Hidden Gems from The Brother’s War
Hello everyone! Welcome to Standard Weekly!
I hope everyone had a chance to get out to their local LGS to participate in The Brothers’ War events. Set launch events are a great way to introduce new players to the game and get back into the game after the Covid hiatus. Prereleases are a great way to get introduced to the cards in a set. Sometimes you find hidden gems that got little hype during preview season or find out that some of the most hyped cards are not as good as some believed.
Prerelease events tend to be slower standard because of the limited card availability. The Brothers’ War offered more cards than a normal prerelease because of the Retro Frame Artifacts in the set.
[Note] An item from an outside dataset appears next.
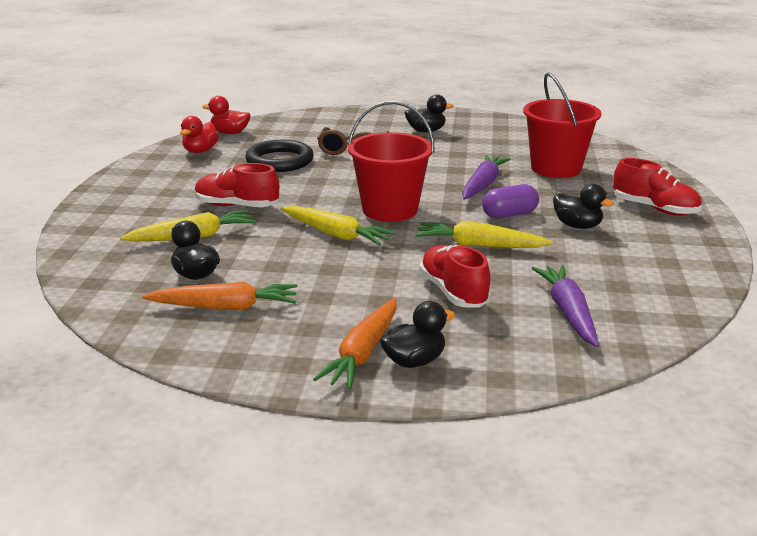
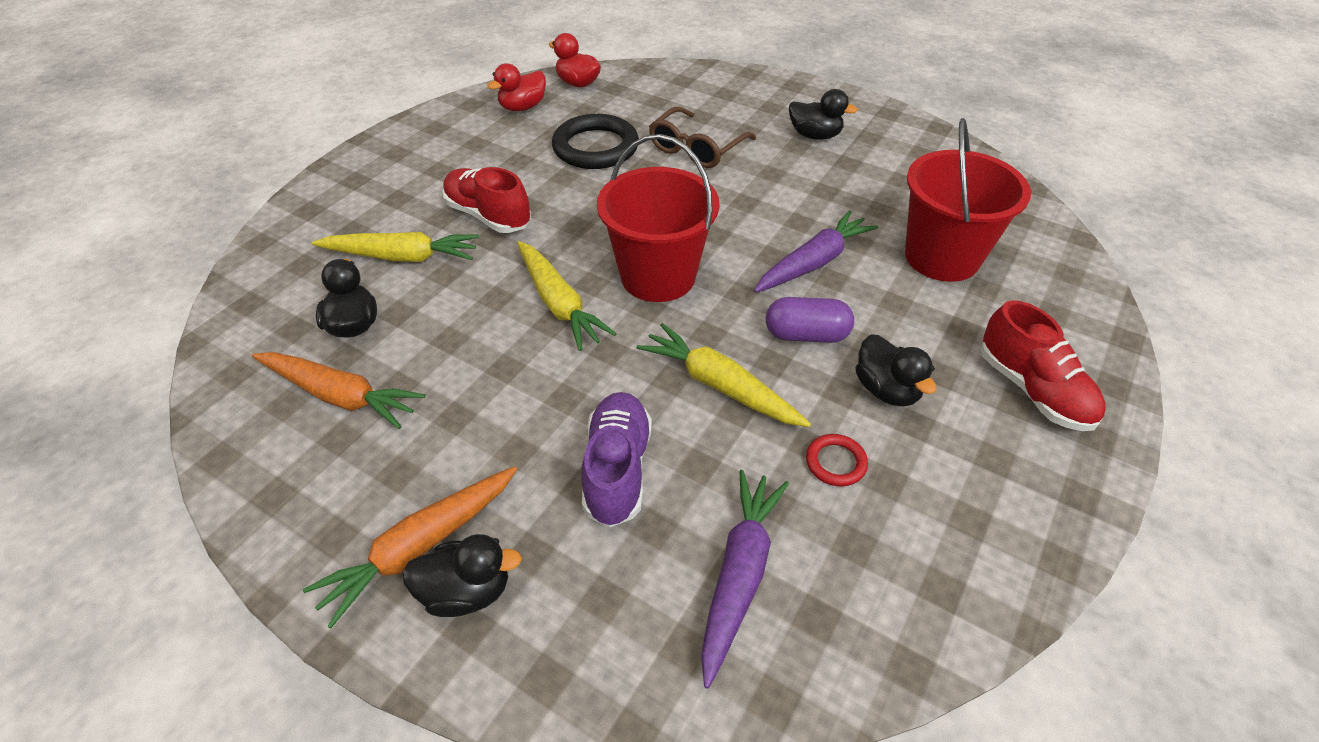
camera: 25 degrees right, 20 degrees up
(453, 292) = (617, 469): red shoe -> purple shoe
(577, 259) = (835, 462): none -> red ring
This sped up the format.
Here are four cards that impressed me.
First, Mishra, Claimed by Gix over-preformed for me.
Getting to gain life and deal damage to my opponent just for attacking was a very powerful ability. Typically, I attacked with three or four creatures when Mishra was in play. This meant that my opponent really needed to kill Mishra, but that proved to be a difficult task because of his five toughness. I see Mishra in a midrange deck, but I can see him in an aggressive deck that can get creatures in play early in the game and then you can play Mishra to get in additional damage.
I played Autonomous Assembler in a Grixis deck.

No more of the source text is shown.